Reads causing writes
Michael: Hello and welcome to Postgres.FM, a weekly show about
all things PostgreSQL.
I am Michael, founder of pgMustard, and this is Nikolay, founder
of Postgres.AI.
Hey Nikolay, how's it going?
Nikolay: Hello, Michael.
Going great.
How are you?
Michael: Yeah, good.
Thank you.
So what are we talking about this week?
Nikolay: Let's talk about why we can have writes on replicas.
Michael: Yeah, or the thing I've seen people get confused by
is why they can get writes even on the primary for SELECT queries,
like for read queries.
But yeah, I like your framing.
Nikolay: Yeah, it can happen on primary as well.
Yeah.
I mean, this surprise can happen on the primary as well.
Michael: And specifically where people might notice this is seeing
if they get buffers in query plans like shared
Nikolay: dirty.
Exactly.
Michael: But also, I think the place I've seen people spot it,
at least when they mention it in blog posts, is pg_stat_statements
or monitoring tools that are looking at pg_stat_statements
and seeing that some of the top offending queries for buffers
dirtied could even be SELECT queries, and that really surprised
them.
So it's kind of one of those surprising moments where you think,
ah, is something badly wrong?
And then you look into it and realize maybe not.
Nikolay: Yeah, actually, to be fully clear, writes can happen
during SELECTs because of temporary files as well, right?
And if you think about writes to disk.
But this is pretty straightforward.
We see, again, in pg_stat_statements, we can see it as
well as temporary bytes or blocks written and read and...

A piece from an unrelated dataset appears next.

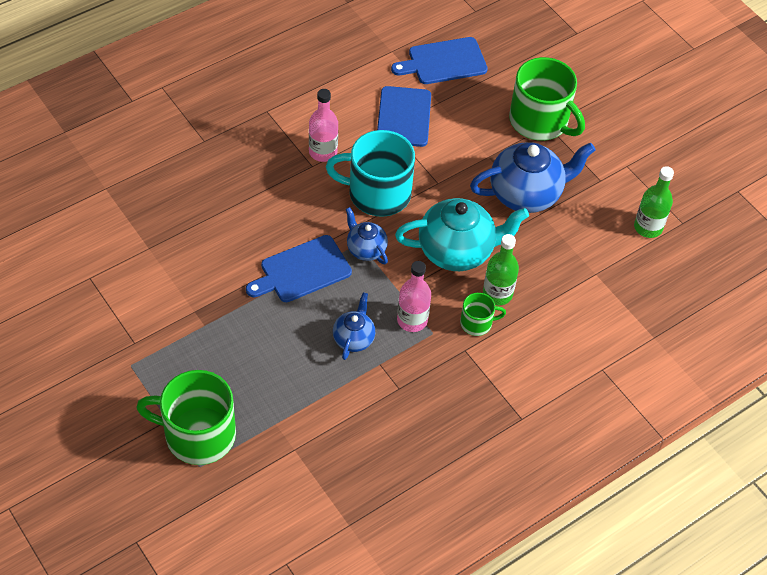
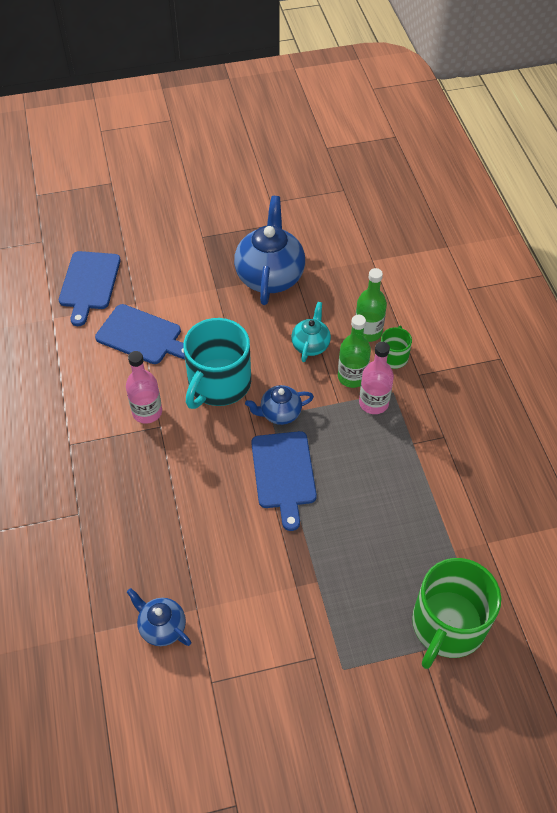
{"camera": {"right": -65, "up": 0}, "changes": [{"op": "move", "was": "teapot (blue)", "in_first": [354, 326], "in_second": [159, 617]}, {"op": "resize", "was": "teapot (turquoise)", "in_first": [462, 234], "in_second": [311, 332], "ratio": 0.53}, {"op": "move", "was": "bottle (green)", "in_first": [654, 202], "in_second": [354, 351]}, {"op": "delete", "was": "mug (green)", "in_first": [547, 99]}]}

Michael: Yeah, is it local or is it temp?
I think it's local.
Nikolay: No, local is different.
I always forget what local
Michael: is.
No, you're right.
You're right.
Local is for temporary tables, that's why I get confused.

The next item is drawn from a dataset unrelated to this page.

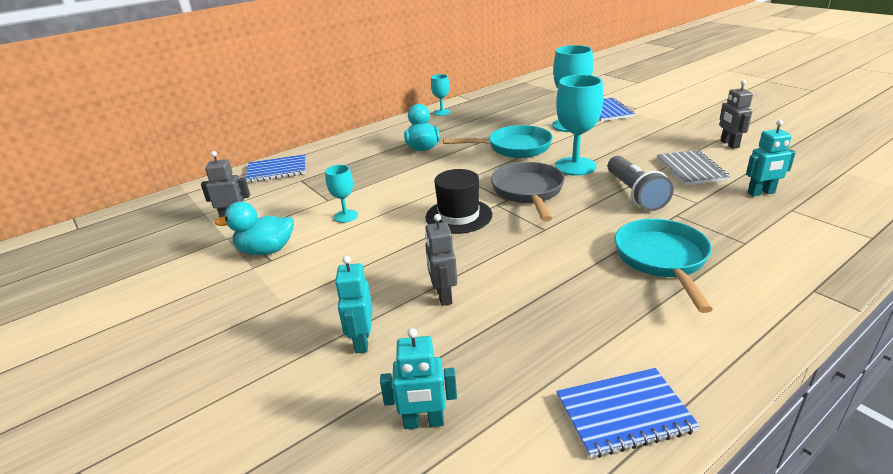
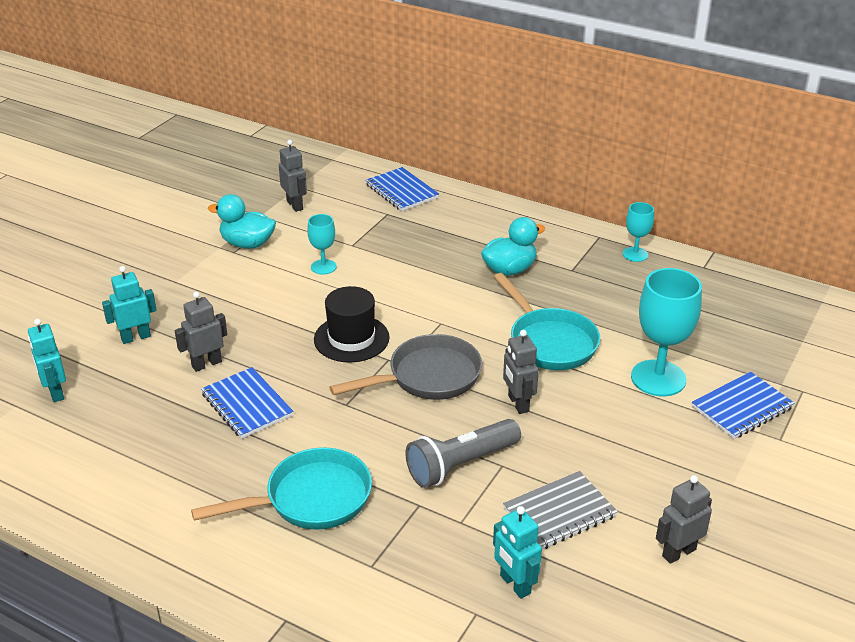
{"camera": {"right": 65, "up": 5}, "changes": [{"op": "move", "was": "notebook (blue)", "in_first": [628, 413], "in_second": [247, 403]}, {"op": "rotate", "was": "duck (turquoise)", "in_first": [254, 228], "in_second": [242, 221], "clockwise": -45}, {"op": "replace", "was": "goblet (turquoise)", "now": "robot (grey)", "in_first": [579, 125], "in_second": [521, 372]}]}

Local is for temporary tables and temporary objects.
But temp is for like, if for example, sort or hash spills to
disk because it's too big for work_mem or work_mem times hash
mem multiplier then you get temp blocks read pretend blocks written
But I think what people are spotting is the dirtied and being
like, wait, that should...
Dirtied means, you know, an Update or Delete, normally.
Nikolay: It's so confusing, right?
I'm checking pg_stat_statements documentation and for local blocks,
read, dirtied, written, and local block read time, write time.
It only says total number of local blocks read by statement.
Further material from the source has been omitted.